METHODS Our study is a retrospective, observational study performed at Icahn School of Medicine at Mount Sinai, quaternary care hospital in New York City. All adult patients who underwent CRS and HIPEC between January 1, 2007 and December 31, 2012 and admitted to ICU postoperatively were studied. Fifty-one patients came to the ICU postoperatively out of 170 who underwent CRS and HIPEC therapy during the study period. Data analysis was performed using descriptive statistics.

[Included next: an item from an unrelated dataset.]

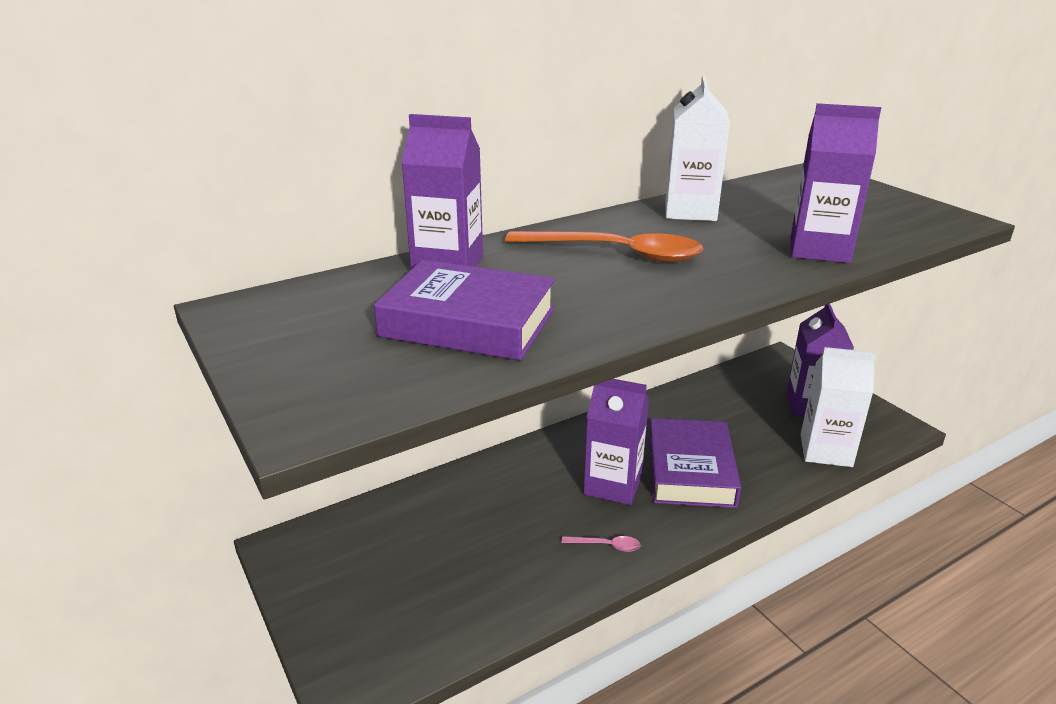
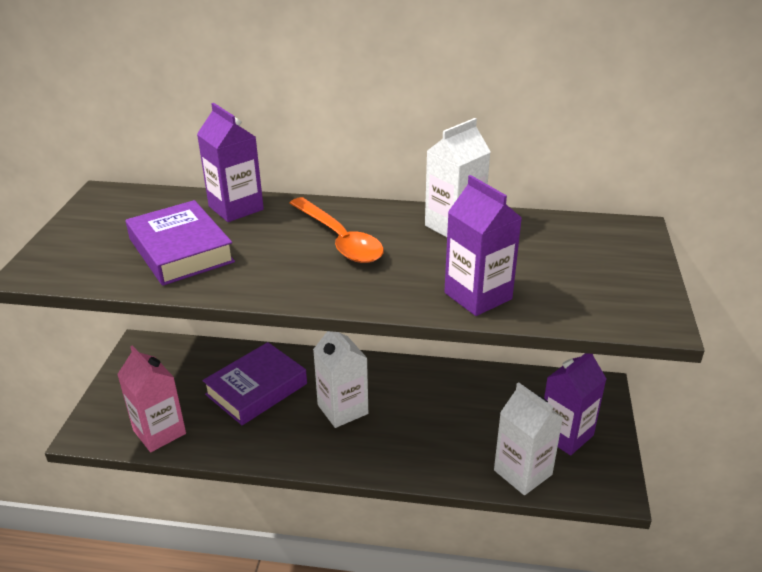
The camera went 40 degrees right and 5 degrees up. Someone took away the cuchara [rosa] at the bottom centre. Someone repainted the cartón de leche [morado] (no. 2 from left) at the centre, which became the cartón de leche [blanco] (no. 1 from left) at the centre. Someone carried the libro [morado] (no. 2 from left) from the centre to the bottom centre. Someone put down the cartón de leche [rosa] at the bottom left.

RESULTS Of the 170 patients who underwent CRS and HIPEC therapy, 51 (30%) came to the ICU postoperatively. Mean ICU length of stay was 4 d (range 1-60 d) and mean APACHE II score was 15 (range 7-23). Thirty-one/fifty-one (62%) patients developed postoperative complications. Aggressive intraoperative and postoperative fluid resuscitation is required in most patients. Hypovolemia was seen in all patients and median amount of fluids required in the first 48 h was 6 L (range 1-14 L). Thirteen patients (25%) developed postoperative hypotension with seven requiring vasopressor support. The major cause of sepsis was intraabdominal, with 8 (15%) developing anastomotic leaks and 5 (10%) developing intraabdominal abscess. The median survival was 14 mo with 30 d mortality of 4% (2/51) and 90 d mortality of 16% (8/51). One year survival was 56.4% (28/51). Preoperative medical co morbidities, extent of surgical debulking, intraoperative blood losses, amount of intra op blood products required and total operative time are the factors to be considered while deciding ICU vs non ICU admission.
CONCLUSION Overall, ICU outcomes of this study population are excellent. Triage of these patients should consider preoperative and intraoperative factors. Intensivists should be vigilant to aggressive postop fluid resuscitation, pain control and early detection and management of surgical complications.